Scientific classification
- Kingdom: Plantae
- Clade: Tracheophytes
- Clade: Angiosperms
- Clade: Eudicots
- Clade: Rosids
- Order: Sapindales
- Family: Rutaceae
- Genus: Zanthoxylum
- Species: Z. multijugum
- Binomial name: Zanthoxylum multijugum Franch.

= Zanthoxylum multijugum =

- Genus: Zanthoxylum
- Species: multijugum
- Authority: Franch.

Species of plant

Zanthoxylum multijugum (多叶花椒) is a woody climber from the family Rutaceae.

==Description==
As a species of woody climbers, Zanthoxylum multijugum has been found in "open forests" and "hillside thickets". It has a native range that includes North and Central Yunnan as well as Guizhou within China. It has been found from 1500 m to 2200 m meters above sea level.

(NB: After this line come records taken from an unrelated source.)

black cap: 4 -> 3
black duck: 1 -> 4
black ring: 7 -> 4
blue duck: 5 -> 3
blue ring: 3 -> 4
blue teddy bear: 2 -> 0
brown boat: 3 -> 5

Its leaves have been observed with 19-51 leaflets and minimal or no stalks. The leaves vary in shape (lanceolate, elliptic, or ovate), tend to be asymmetrical, have spots, and have been seen with blunt, rounded, or mucronate apexes. Its young branchlets have been found to be pale reddish brown in color. Prickles have been found on stems, branches, and leaf rachises. Flower petals have been found to be a pale yellowish green color, are oblong in shape and are about 2 mm in size. Their flowering period is from May to June, while their fruiting period lasts from October to November. Male flowers have four stamens and broadly ovate anthers while female flowers have pedicels that are two to five millimeters in size with fruits about one centimeter in size. Fruit follicles have been observed as brownish red in color, about five millimeters in diameter, and with their apex beaked. Their seeds have been found to be from 4 to 4.5 millimeters in diameter.

==Classification==
In 1889, it was published as a species in Plantae Delavayanae as part of a specimen collection by Père Jean Marie Delavay and taxonomy work of Adrien René Franchet. It was accepted as a plant species in 2008's Flora of China where it was identified to appear in Yunnan and Guizhou. There have been three identified synonyms of the species, including Fagara mengtzeana, Fagara multijuga, and Zanthoxylum multifoliolatum. There are no common names associated with this species.

Seven specimens of the species are kept at the Royal Botanic Gardens, Kew, includes multiple pieces provided by Augustine Henry.

Multijigum derives from multijugus which means "many joined together".